Добавить в цитаты Настройки чтения

Страница 55 из 77

— Ладно!.. Прохоров пьет?

— Так точно-с. Пьет. Я вам вот, Федул Прохорыч, про него объяснить хотел. Никакого сладу с ним нет. Пьян с утра до ночи, с работы уходит, всей фабрике соблазн. А станешь говорить — фертом этак подопрется, «я, — гыть, — гамлет дамский!»

— Не дамский, а датский! Сколько раз я тебе говорил?

— Виноват-с. Не нарочно! Перепутал!

— Прохоров, — пояснил мне Федул Прохорыч, — это у меня мастер-ткач. То есть он не столько ткач, сколько шекспировед. Первый шекспировед по всему ткацкому корпусу. Личность феноменальная. Память прямо дьявольская! Страницами наизусть катает. Пьяница горчайший. Из-за Шекспира только и держу. Для славы! Он теперь что учит?

— Ателу, мавру дикую. Ужасти, как страшно кричит!

— «Ателу»! — передразнил, по своему обыкновению, Федул Прохорыч. — Еще управляющий, а «Ателу», да еще «мавру» говоришь. Ты, Панкрат Данилов, когда Петр Дмитриевич Боборыкин фабрику обходить будет, помалкивай! Стыдобушка с тобой!

— Мне что ж! Мне с ними говорить не о чем!

— А зато Прохоровым мы господину романисту нос утрем! Нда-с! Пойдет ему из Шекспира ткач монологи катать — я думаю, Боборыкин об нем. не утерпят, роман напишут. Самородок. Только, я так думаю, сопьется этот самородок и в актеры пойдет!

— Куда ж ему больше! — подтвердил и управляющий. — Будет по балаганам ломаться!

— Ну, и черт с ним! В холодную его, чтоб Шекспира учил, запираешь?

— Запираем. Нешто он без этого может?

— То-то. Я даже так думаю для эффекта пустить, чтобы когда Петр Дмитриевич Боборыкин приедет, Прохорова не мастером, а простым ткачом пустить. Эффекту больше. Вот, мол, до каких недр на моей фабрике просвещенность дошла. Простые ткачи Шекспира наизусть знают! Штука!
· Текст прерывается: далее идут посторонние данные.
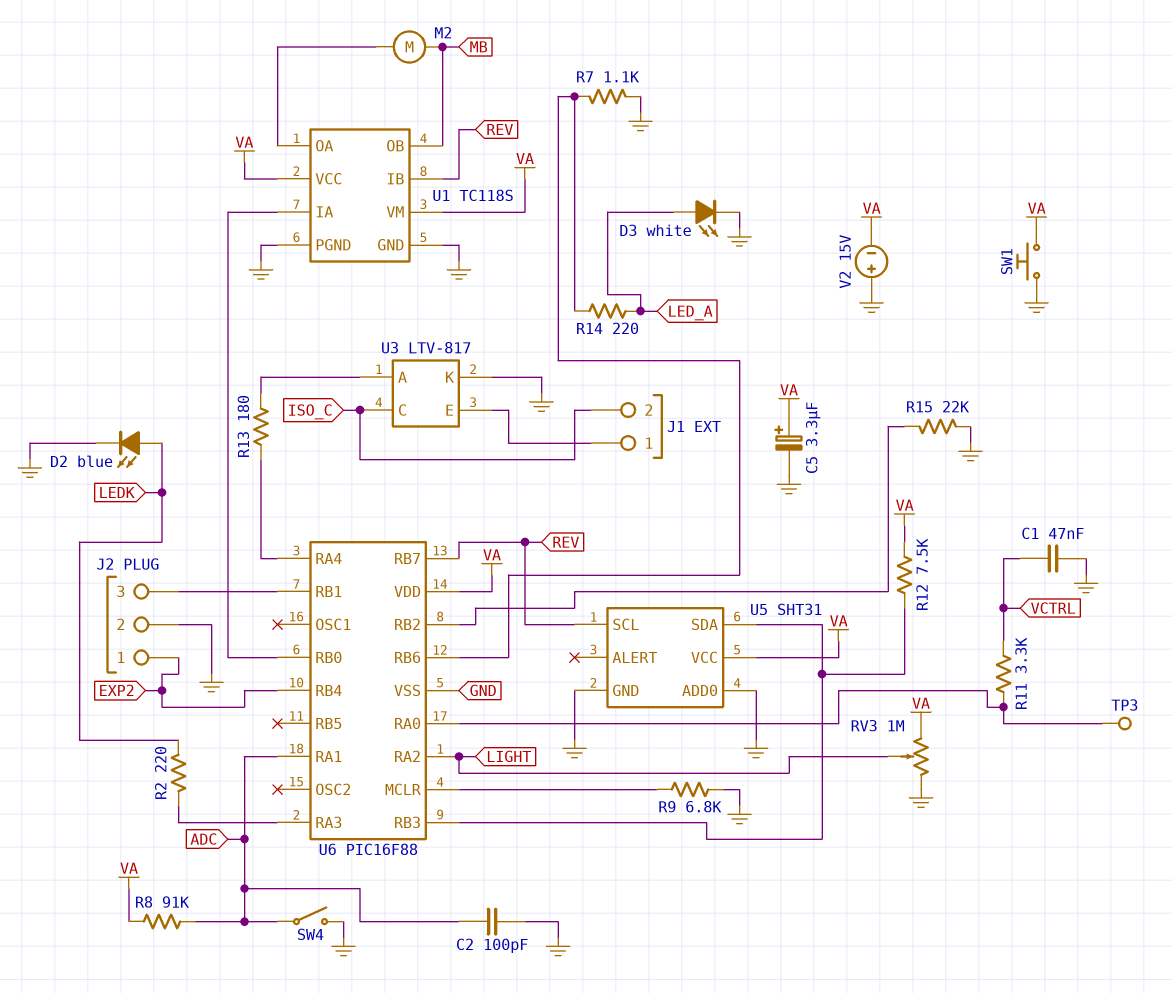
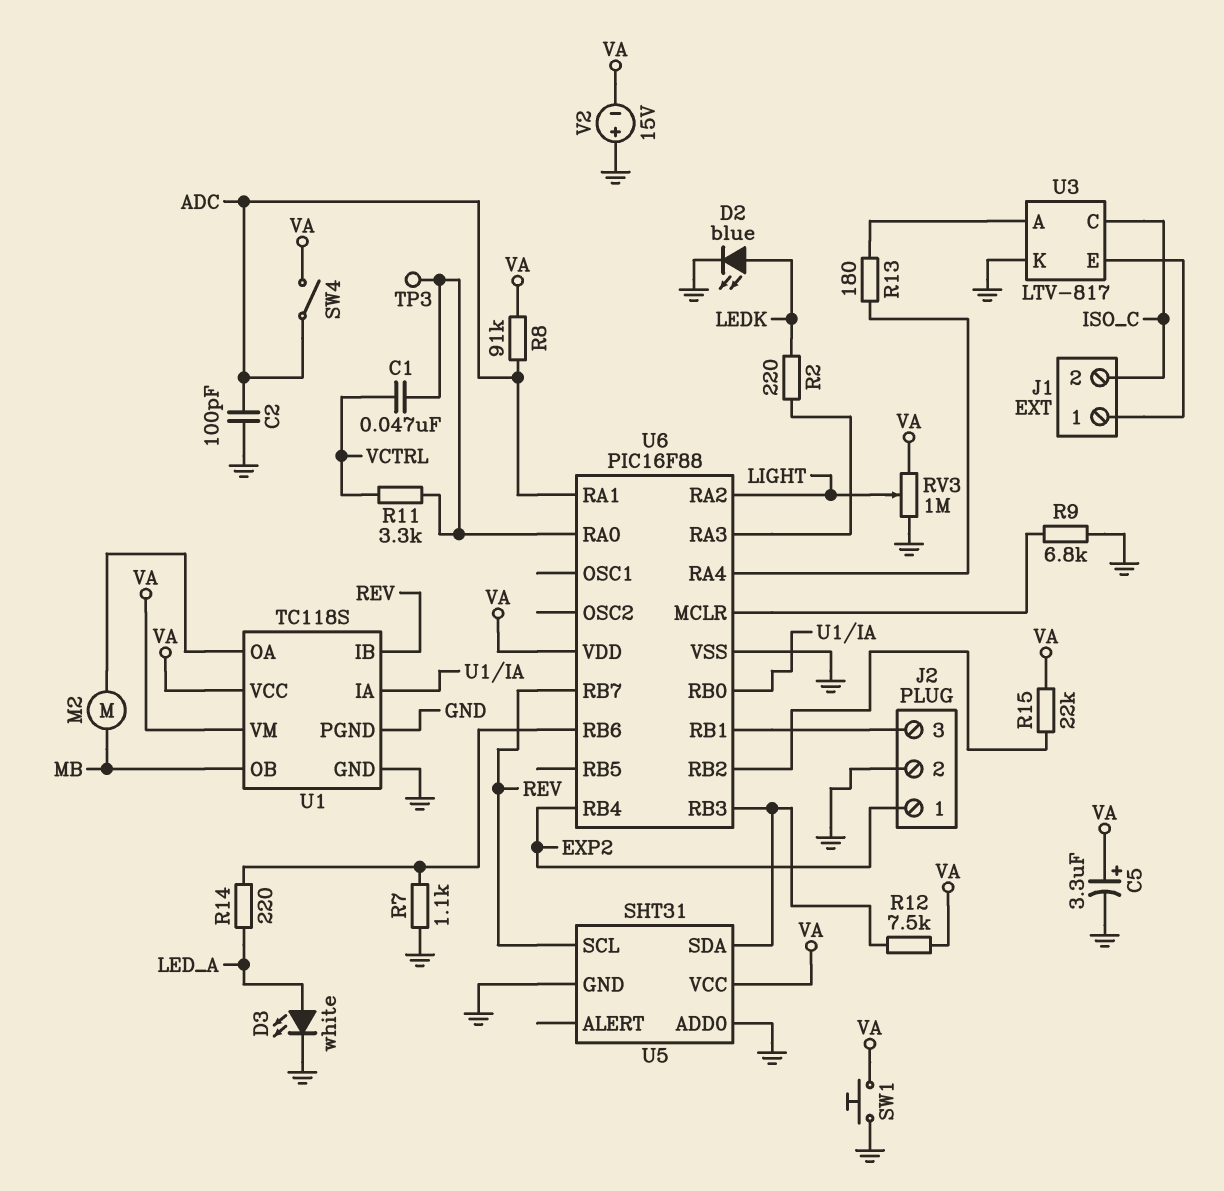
C1: 47nF (GND, VCTRL) -> 47nF (U6/RA0, VCTRL)
R15: 22k (GND, U6/RB2) -> 22k (U6/RB2, VA)
SW4: switch (ADC, GND) -> switch (ADC, VA)

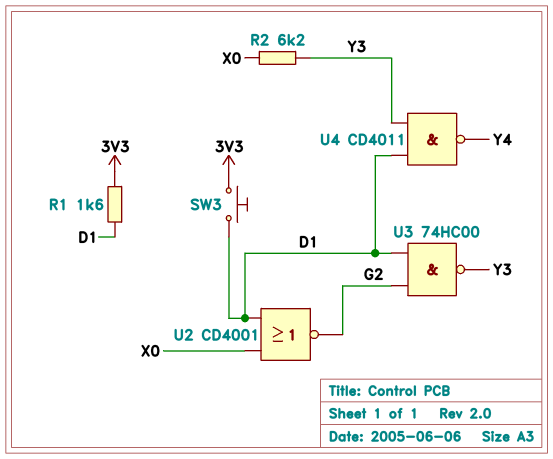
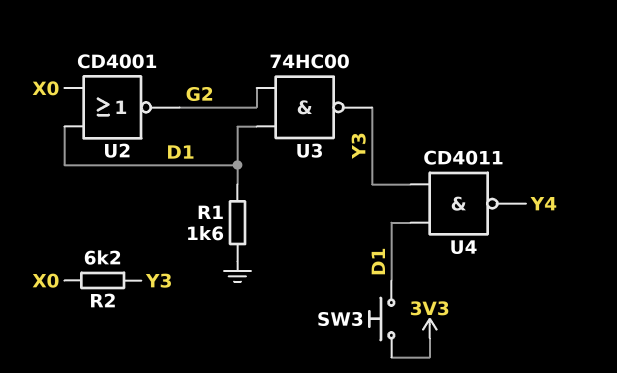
R1: 1.6k (3V3, D1) -> 1.6k (D1, GND)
Ну, а на бумагопрядильной кто у нас на Шекспире стоит?

— Там Малоешка Ефим, тоже мастер. Жалится очень. Времени, — говорит, — много уходит.

— Ништо! Скажи этому самому Малоешке: не будет Шекспира учить — из мастеров разжалую. Как же это возможно! В ткацком корпусе есть шекспировед, а в бумагопрядильном вдруг нет! Безобразие! А здорово ведь это выйдет?! — весь сияя, обратился ко мне Федул Прохорыч. — Бумагопрядильщик, Малоешка, — ведь и прозвище же! — и вдруг монолог «Короля Лира» махнет! Я думаю, рот Петр Дмитриевич разинет! Слава Тебе, Господи, в этом году начистоту дело поведем. На совесть торговать будем. Действительно, своих рабочих шекспироведов выставим!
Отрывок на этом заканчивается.